In order to reduce the gene expression matrix to its most important features, XOA uses Principal Components Analysis (PCA) to change the dimensionality of the dataset from (cells x genes) to (cells x M) where M is a number of principal components (10 PCs retained). The pipeline uses a python implementation of the IRLBA algorithm, (Baglama & Reichel, 2005), which we modified to reduce memory consumption. Note that if the data contains protein data, only the gene expression data will be used for PCA and subsequent analysis.
XOA also supports visualization with UMAP (Uniform Manifold Approximation and Projection), which estimates a topology of the high dimensional data and uses this information to estimate a low dimensional embedding that preserves relationships present in the data. The pipeline uses the python implementation of this algorithm by McInnes et al (2018). XOA uses the following default parameter values for UMAP generation:
n_neighbors
= 30min_dist
= 0.3n_components
= 2spread
= 1.0metric
= "pearson"n_epochs
= 200 or 500learning_rate
= 1.0random_seed
= 0
XOA uses two methods for clustering cells based on expression similarity, both operating in the PCA space.
The graph-based clustering algorithm consists of building a sparse nearest-neighbor graph (where cells are linked if they among the k nearest Euclidean neighbors of one another), followed by Louvain Modularity Optimization (LMO; Blondel, Guillaume, Lambiotte, & Lefebvre, 2008), an algorithm which seeks to find highly-connected "modules" in the graph. The value of k, the number of nearest neighbors, is set to scale logarithmically with the number of cells.
Additionally, it performs a cluster-merging step using hierarchical clustering of cluster medoids in PCA space. This step merges pairs of sibling clusters if there are no differentially expressed genes or if present, protein features, between them (with a Benjamini-Hochberg adjusted p-value below 0.05). The hierarchical clustering and merging is repeated until there are no more cluster-pairs to merge. Protein feature information is only used to determine which clusters to merge, and not for the graph-based clustering output itself.
The use of LMO to cluster cells was inspired by a similar method in the R package Seurat.
XOA also performs traditional K-means clustering across a range of K values, where K is the preset number of clusters.
To test for differences in mean expression between groups of cells, XOA uses the exact negative binomial test proposed by the authors of the sSeq method (Yu, Huber, & Vitek, 2013). When the counts become large, XOA switches to the fast asymptotic negative binomial test used in edgeR (Robinson & Smyth, 2007).
For each gene and each cluster i, XOA tests whether the mean expression in cluster i differs from the mean expression across all other cells.
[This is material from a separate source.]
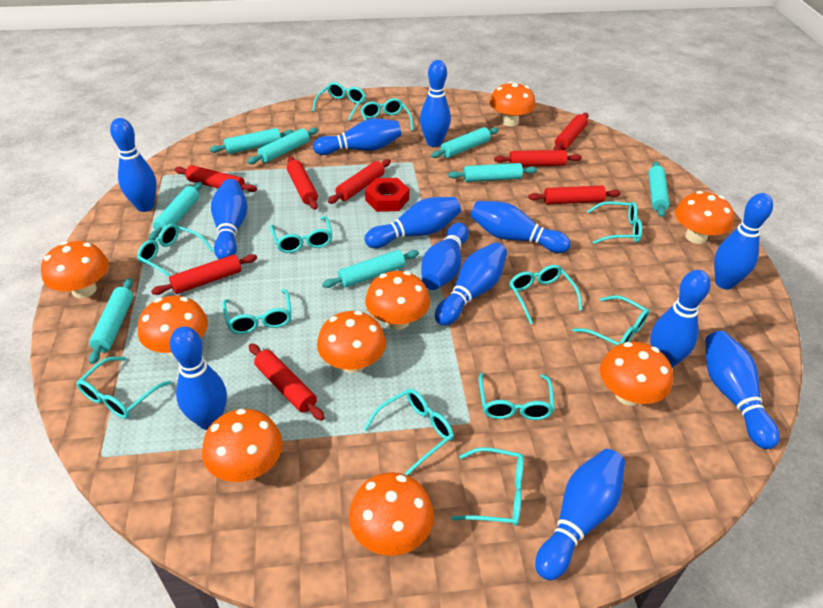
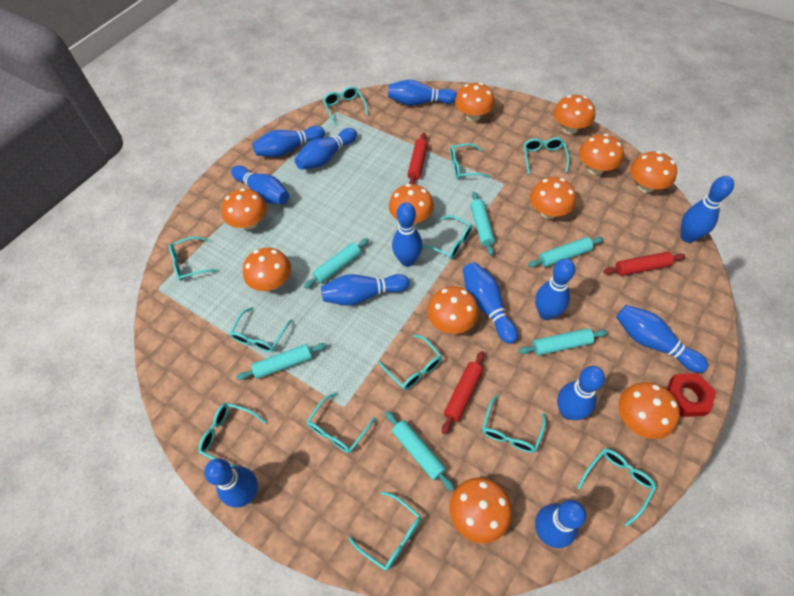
orange mushroom: 9 -> 11
red rolling pin: 8 -> 3
turquoise rolling pin: 8 -> 6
The mean expression of a feature for cluster i is calculated as the total number of transcripts from that feature in cluster i divided by the sum of the size factors for cells in cluster i. The size factor for each cell is the total transcript count in that cell divided by the median transcript count per cell (across all cells). The mean expression outside of cluster i is calculated in the same way. The log2 fold-change of expression in cluster i relative to other clusters is the log2 ratio of mean expression within cluster i and outside of cluster i. When computing the log2 fold-change, a pseudocount of 1 is added to both the numerator and denominator of the mean expression.
Note that XOA's implementation differs slightly from the sSeq paper: the size factors are calculated using total transcript count instead of using DESeq's geometric mean-based definition of library size. As with sSeq, normalization is implicit in that the per-cell size factor parameter is incorporated as a factor in the exact and asymptotic probability calculations.
- Baglama J and Reichel L. Augmented implicitly restarted Lanczos bidiagonalization methods. SIAM Journal on Scientific Computing 27: 19–42, 2005.
- Blondel V, et al. Fast unfolding of communities in large networks. Journal of Statistical Mechanics: Theory and Experiment, 2008.
- McInnes L, Healy J, and Melville J. UMAP: Uniform Manifold Approximation and Projection for dimension reduction. arXiv, 2018.
- Robinson M and Smyth G. Small-sample estimation of negative binomial dispersion, with applications to SAGE data. Biostatistics 9: 321–332, 2007. Link to edgeR source.
- Yu D, Huber W, and Vitek O. Shrinkage estimation of dispersion in Negative Binomial models for RNA-seq experiments with small sample size. Bioinformatics 29: 1275–1282, 2013.